I am just looking for the plot of the real ones.
Now that I am plotting all the solutions together, it takes several minutes to matlab to plot everything.
Here is the code:
S = [k(1,1)-M*w^2 k(1,2) 0 0;
k(1,2) k(2,2)-Idgear*w^2 0 i*Ipgear*w^2*Omega;
0 0 k(1,1)-M*w^2 k(1,2);
0 -i*Ipgear*w*Omega k(1,2) k(2,2)-Idgear*w^2]
speeds = solve(det(S) ,w)
hold on
ylim([0 2000])
xlim([-1500 1500])
ylim([0 2000])
xlim([-1500 1500])

回答 (1 件)

Dana 2020 年 9 月 29 日
I may be misunderstanding things, but it looks to me like the equation you're trying (det(S)=0) to solve is an 8th-order polynomial in w. Algebraic solutions to 8th-order polynomials don't exist except in very special cases. When you apply solve to a case like this, the "solution" isn't typically actually an explicit algebraic solution. Instead, it's an instruction on how to get an explicit numeric solution if necessary. Specifically, the solutions found by solve will look something like:
speeds(1) = root(<polynomial in z>,z,1)
speeds(2) = root(<polynomial in z>,z,2)
speeds(8) = root(<polynomial in z>,z,8)
where root(<polynomial in z>,z,j) means the j-th root of the specified polynomial in z.

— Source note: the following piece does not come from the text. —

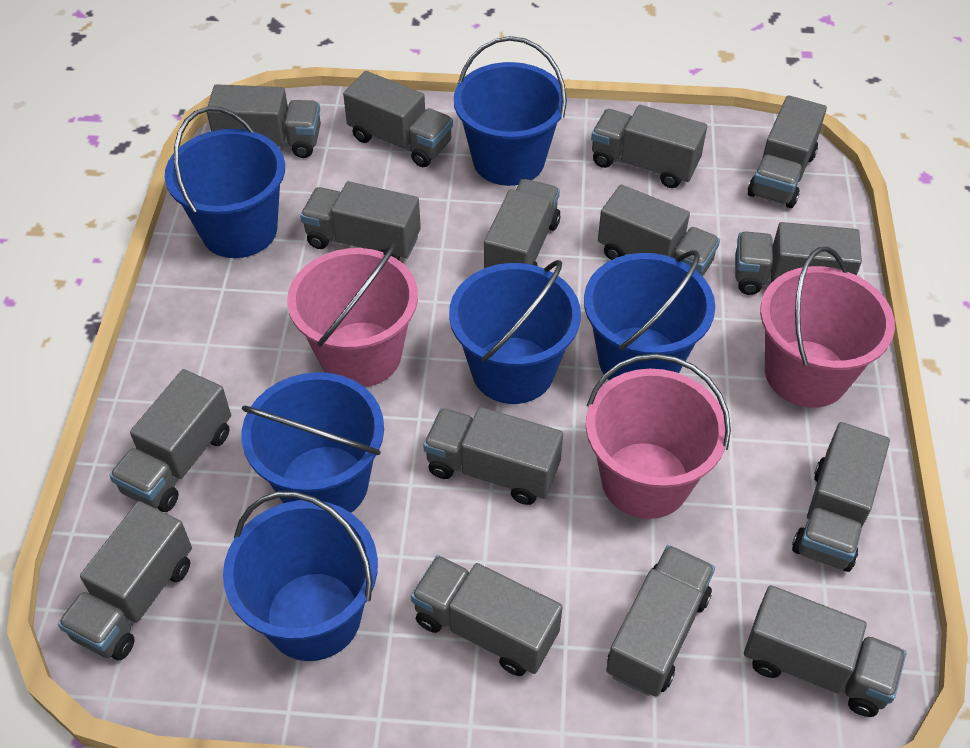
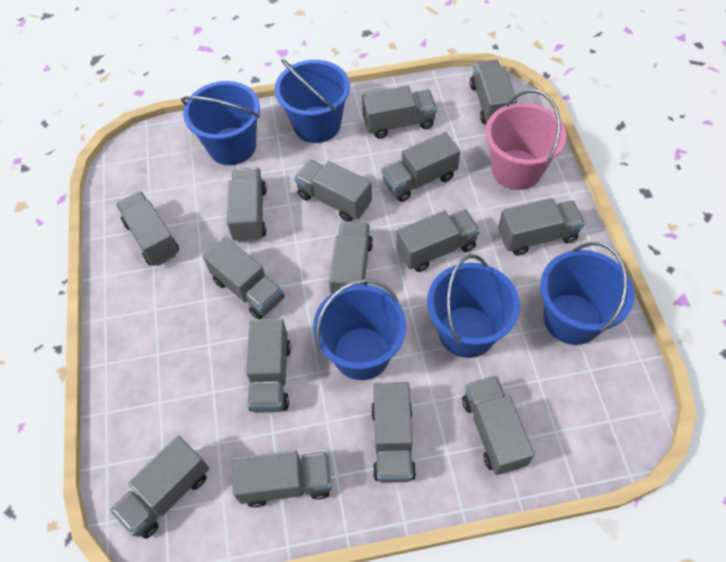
blue bucket: 6 -> 5
pink bucket: 3 -> 1

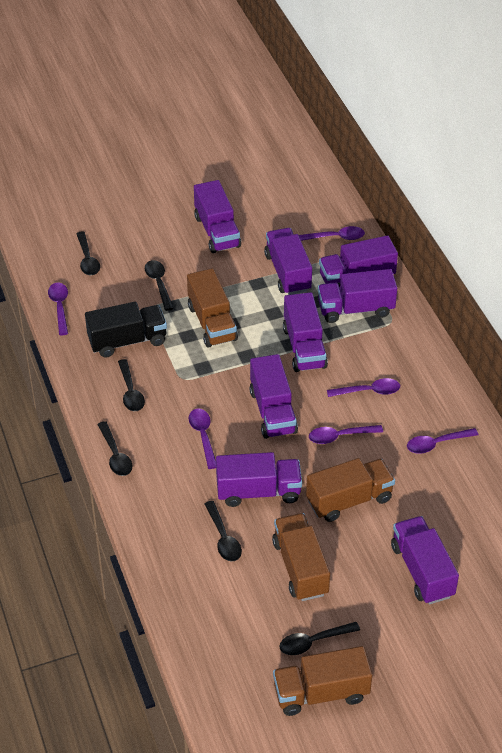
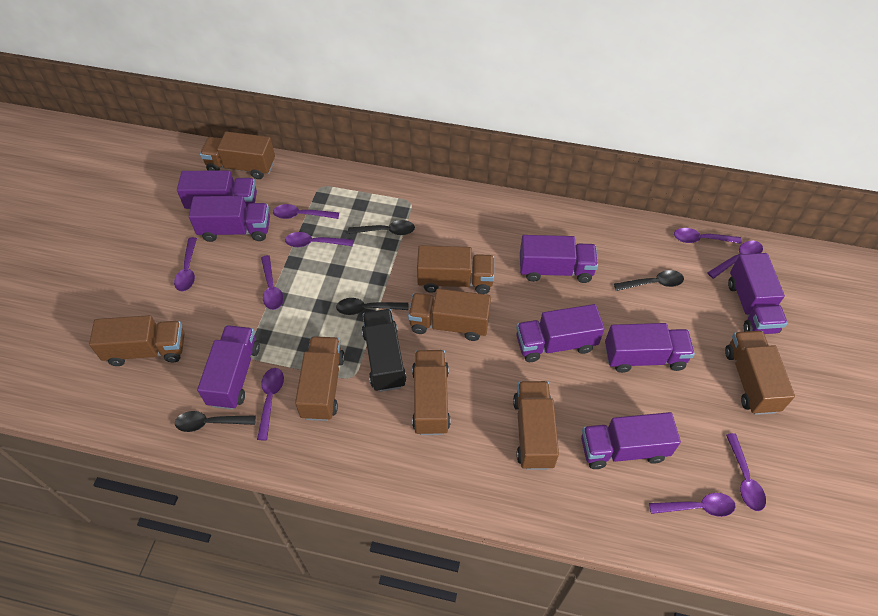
black spoon: 6 -> 4
brown truck: 4 -> 8
purple spoon: 6 -> 9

If and when MATLAB needs to find an actual explicit solution numerically, it finds these roots numerically.
In your case, I'm guessing the cofficients of the above polynomial in z also contain one (and only one) generic symbolic variable, with everything else numeric. For the sake of the explanation, let's suppose M is the generic symbolic. When you call fplot(speeds(j)), MATLAB first creates a numeric grid for M, and then for each point in that grid, calls a numeric root-finding algorithm to get the desired root.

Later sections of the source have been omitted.